Ask and get support from those around you, but remember that your parents are going through their own hell too. That's why a therapist is usually so good: someone outside who you can trust with your inner most feelings. Go to your local bookstore and buy a few books about affairs. They helped me, particularly in early on.

It's OK to feel what you feel: rage, anger, sadness, depression, suicidal, no appetite, vomiting, etc. I had them all. But you CAN channel those feelings towards a productive end. That's what I did. The whole mess (though not as intense as yours) gave me the opportunity to look inside of me for questions and answers about myself, irrespective of my wife's affair and her decisions and other outside circumstances.

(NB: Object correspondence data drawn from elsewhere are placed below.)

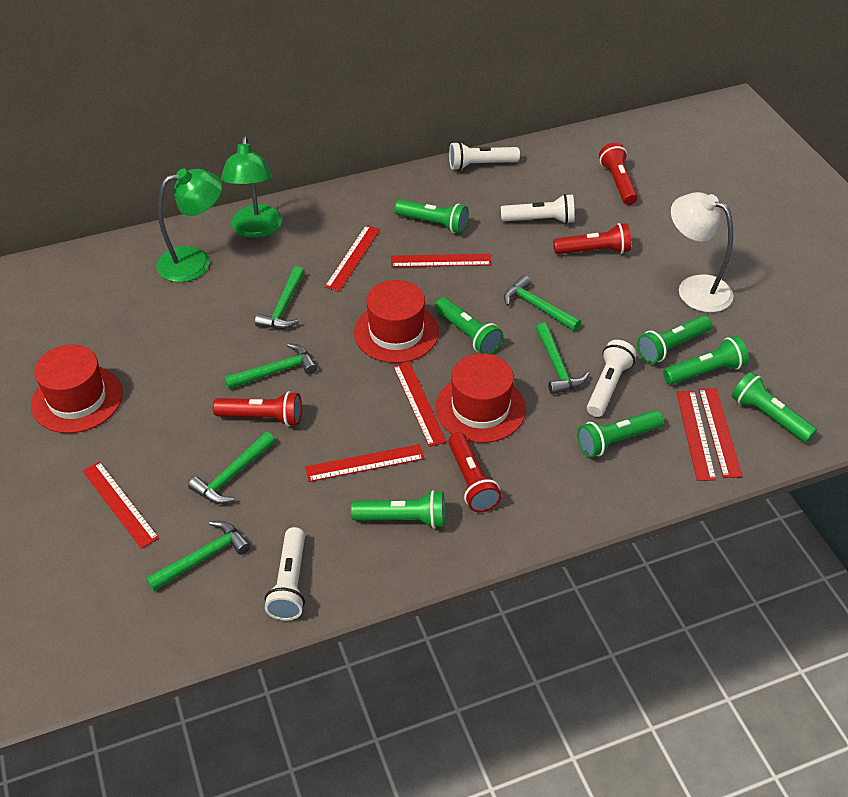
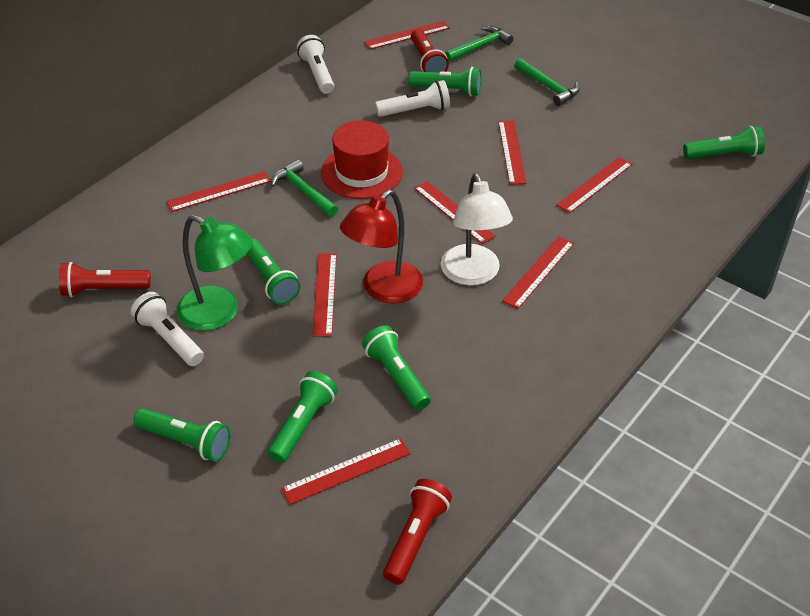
green flashlight: 7 -> 6
green hammer: 6 -> 3
green lamp: 2 -> 1
red flashlight: 4 -> 3
red hat: 3 -> 1
red lamp: 0 -> 1
red ruler: 7 -> 8
white flashlight: 4 -> 3

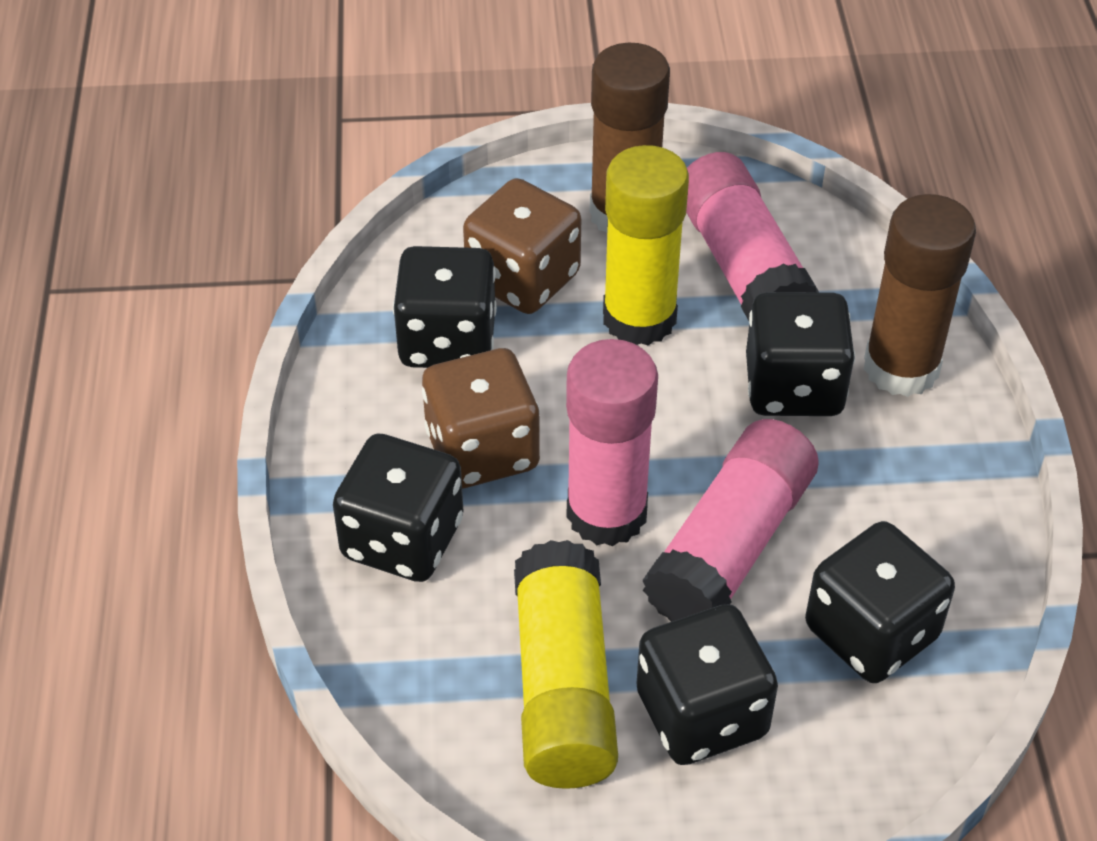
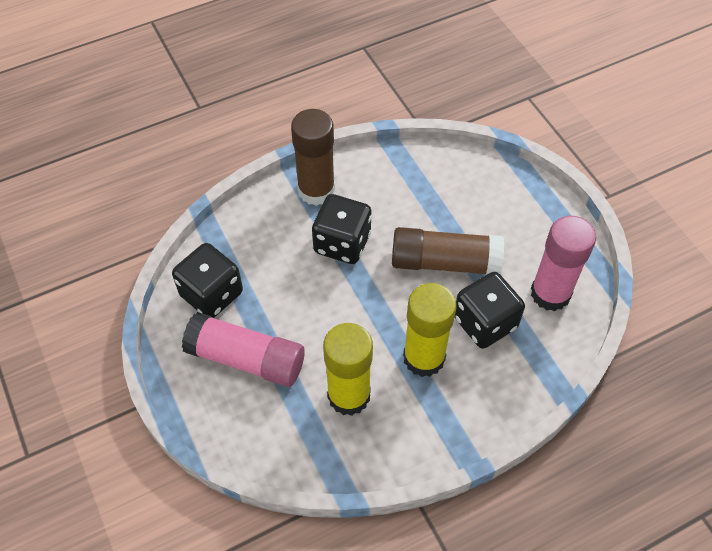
black dice: 5 -> 3
brown dice: 2 -> 0
pink glue stick: 3 -> 2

Pain really gives you an opportunity to confront the source of that pain (which, oddly enough, is not what your sister and boyfriend did; that was just the trigger). The questions and the answers are inside of you, but you can't hear the whispers in the midst of this confusion. But over time and with discipline, you will. I hope this helps a bit. Hang in there. You are not alone. Take care of yourself.

From: hurting2

I feel for you. I am in the same situation. I was told by my sister in Feb. 97 that my husband had raped her not once but two times. I have been married for 16 years this month and have five children. His story is that that have been having an affair for 7 years and now I finding out about this almost 8 years after the fact. But I can tell you it probably hurts just as bad because for me everything in our marriage to me has been a lie. I will tell you to make sure that you want to be with this guy for the rest of your life, because to tell you the truth if I would have known years ago I would have left him. You will have good days and bad days. Today is a bad one for me. I have always been a strong person but this has torn me apart. I have I lost respect and trust for my husband but I have also lost a sister that I loved and her kids that I love. I am seeking some help at my church and I would hope that you go talk to someone too, it has been the only way I have been able to get through the week. I have many sleepless nights and I'm sure I will have more. But I can tell you that what I have learned is it always the response of the man to shut down and not want to talk about it. and that is what I am facing now. I would suggest that you make your boyfriend accountable and make him go with you to seek help for your relationship, if that is the direction your are heading in. Hang in there.

From: Untrusting

WOW! and I thought I was the only one something like this had happened to! My boyfriend has been willing to talk to me. Sometimes he gets upset and says that I am just trying to get the details so I can use them against him later, but I'm not. He also has taken full responsibility for this and wants to go to counselling with me.

You see so angry, hurting2, which I'm sure is normal. But it also frightens me because I was angry at first and now I just don't feel anything......just alone and confused. I'm wondering if this is normal to lack that anger? Thank you for letting me know that I am not alone.